The 10 percent tax on nearly all Chinese imports will not take effect until December 15th. That means holiday shoppers buying things like iPhones, shoes, and toys won’t face higher prices.
The Chinese Ministry of Commerce reported that top negotiators spoke by phone this week with their U.S. counterparts. President Trump described the conversation as “very good” and said he thought China was prepared to do something, quote— “dramatic.”
Negotiators plan to talk again in two weeks.
Protests close Hong Kong airport for a second day » AUDIO: [Sound of protesters]
Protesters in Hong Kong forced the city’s airport to close for a second day on Tuesday. They eventually left after police officers armed with pepper spray and swinging batons tried to enter the terminal.
But organizers said they planned to return today.
The escalating violence has United Nations officials worried about how China might respond. Rupert Colville is a spokesman for the UN’s high commissioner for Human Rights.
COLVILLE: We’re very concerned because the balance appears to be increasing, and certainly segments of the population appear to be getting angrier, and this is one reason we are calling for prompt, impartial independent investigations.
Beijing is becoming increasingly impatient with the protests. Officials insist the 10 weeks of unrest must end soon. State-run media has shown videos of security forces massing at the border.
Hands on Originals case proceeds » The Kentucky Supreme Court has agreed to hear the case of a Christian print shop owner accused of discrimination. WORLD Radio’s Leigh Jones has that story.
LEIGH JONES, REPORTER: Blaine Adamson owns Hands on Originals, a print shop in Lexington, Kentucky.
In 2012, Lexington’s Gay and Lesbian Services Organization asked him to print T-shirts for the local gay pride festival. He declined, citing his Christian faith.
The organization complained to the city’s human rights commission, which found Adamson guilty of discrimination.
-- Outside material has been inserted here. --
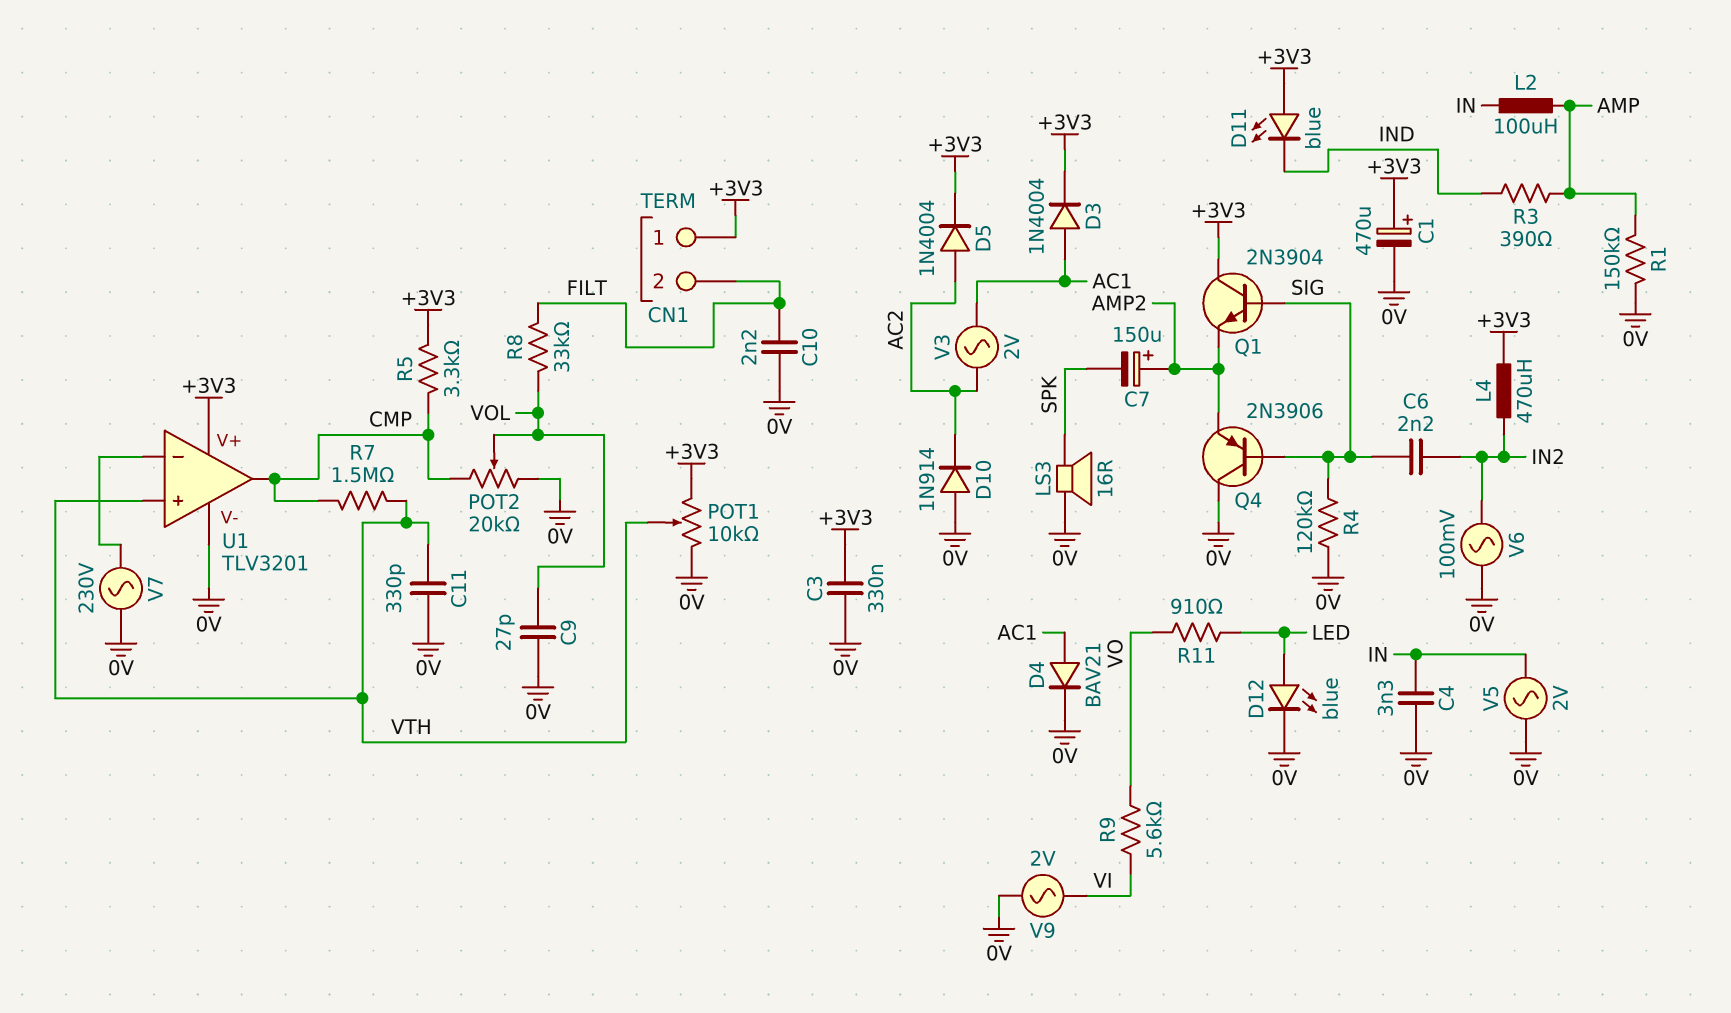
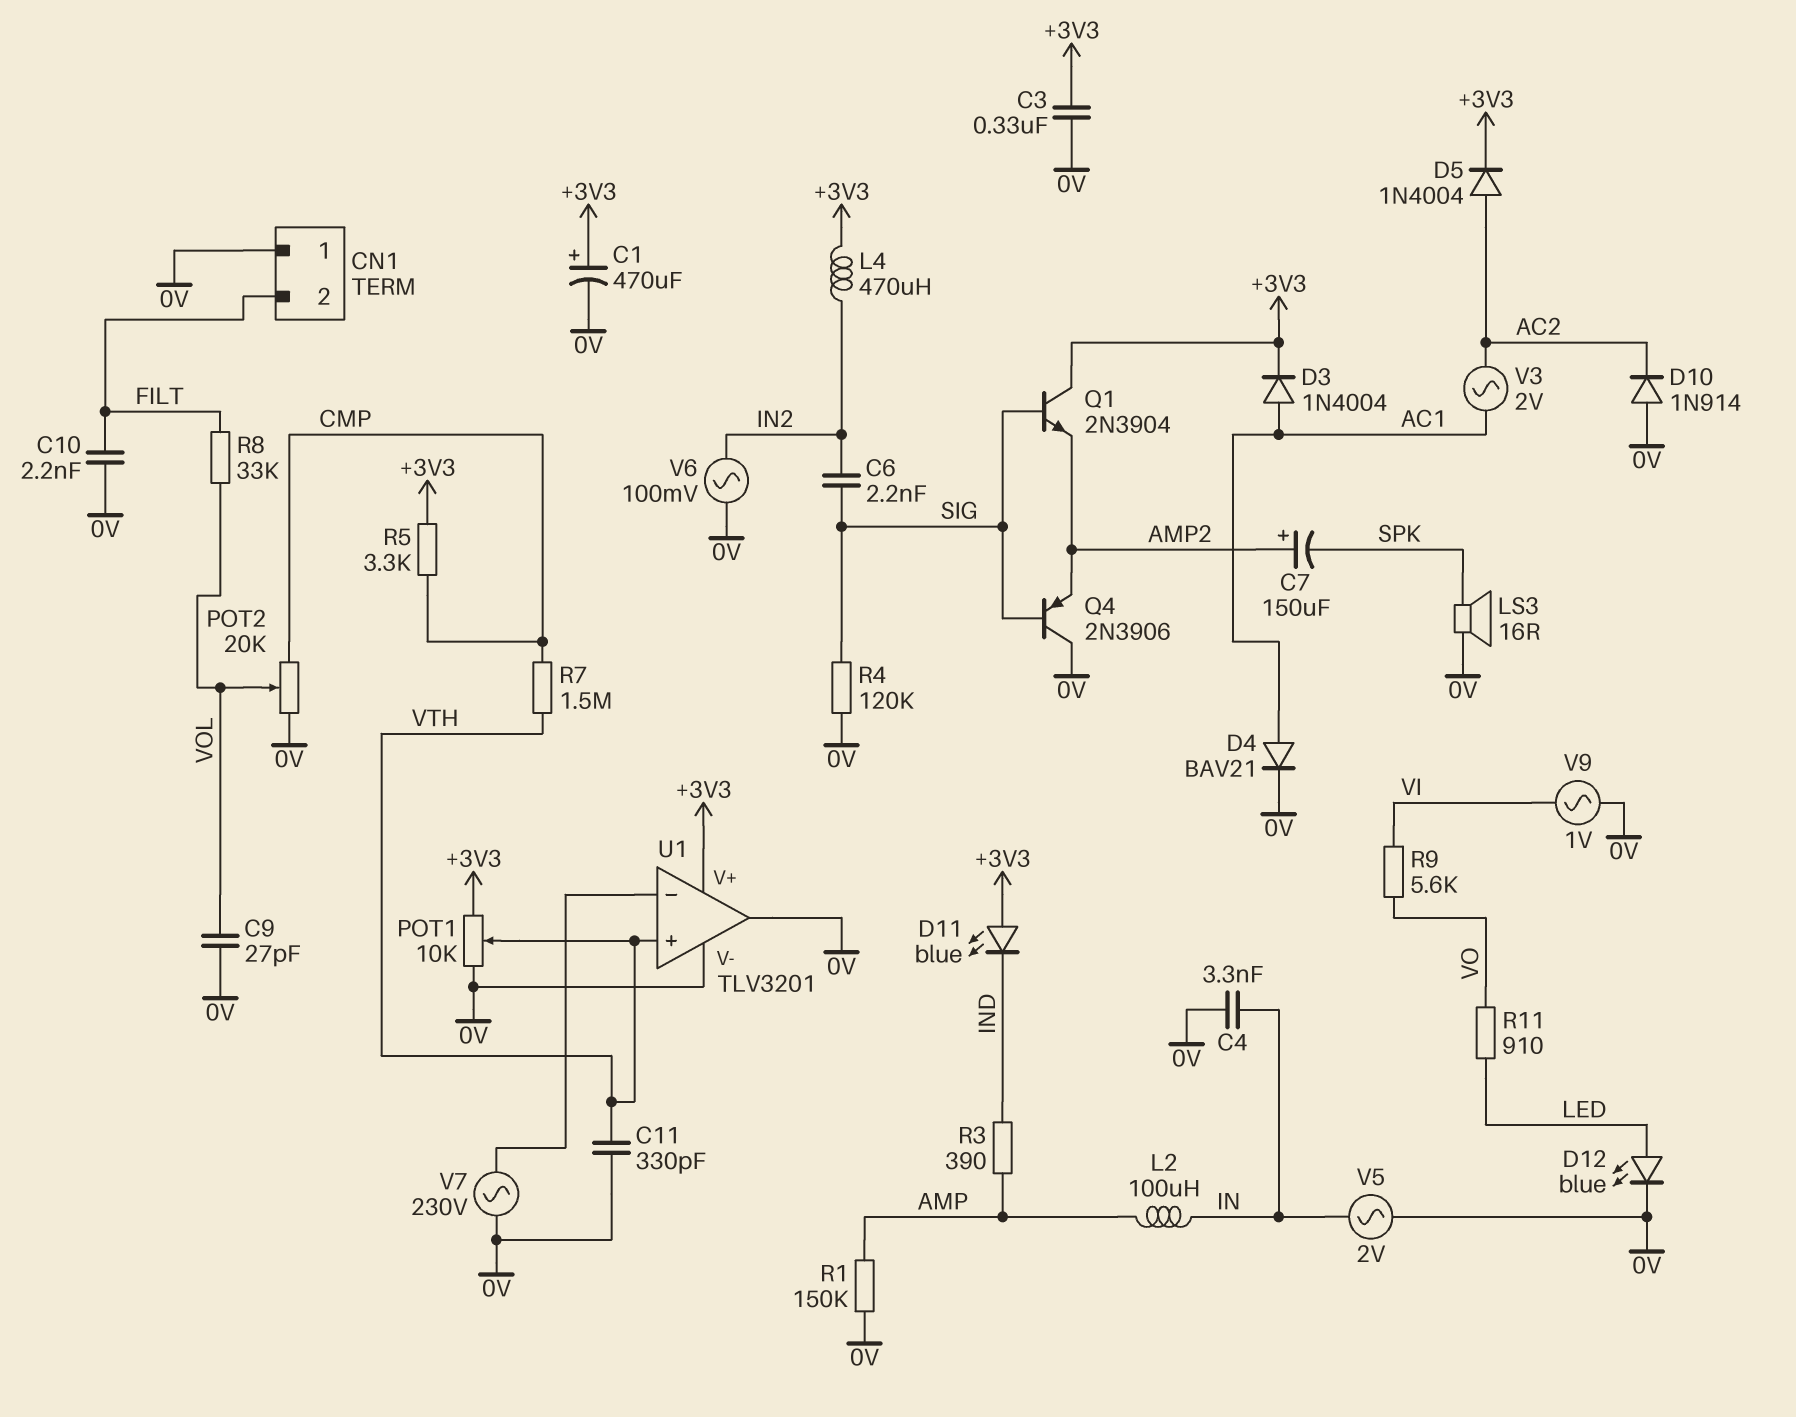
CN1 pin 1: +3V3 -> 0V
U1 pin out: CMP -> 0V
V9: AC 2V (0V, VI) -> AC 1V (0V, VI)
Adamson appealed that decision, arguing the Constitution protects him from being forced to print messages that conflict with his sincerely held beliefs.
A state appeals court ruled in Adamson’s favor in 2017. But the human rights commission appealed to the Kentucky Supreme Court.
The court will hear oral arguments in the case on August 23rd.
Reporting for WORLD Radio, I’m Leigh Jones.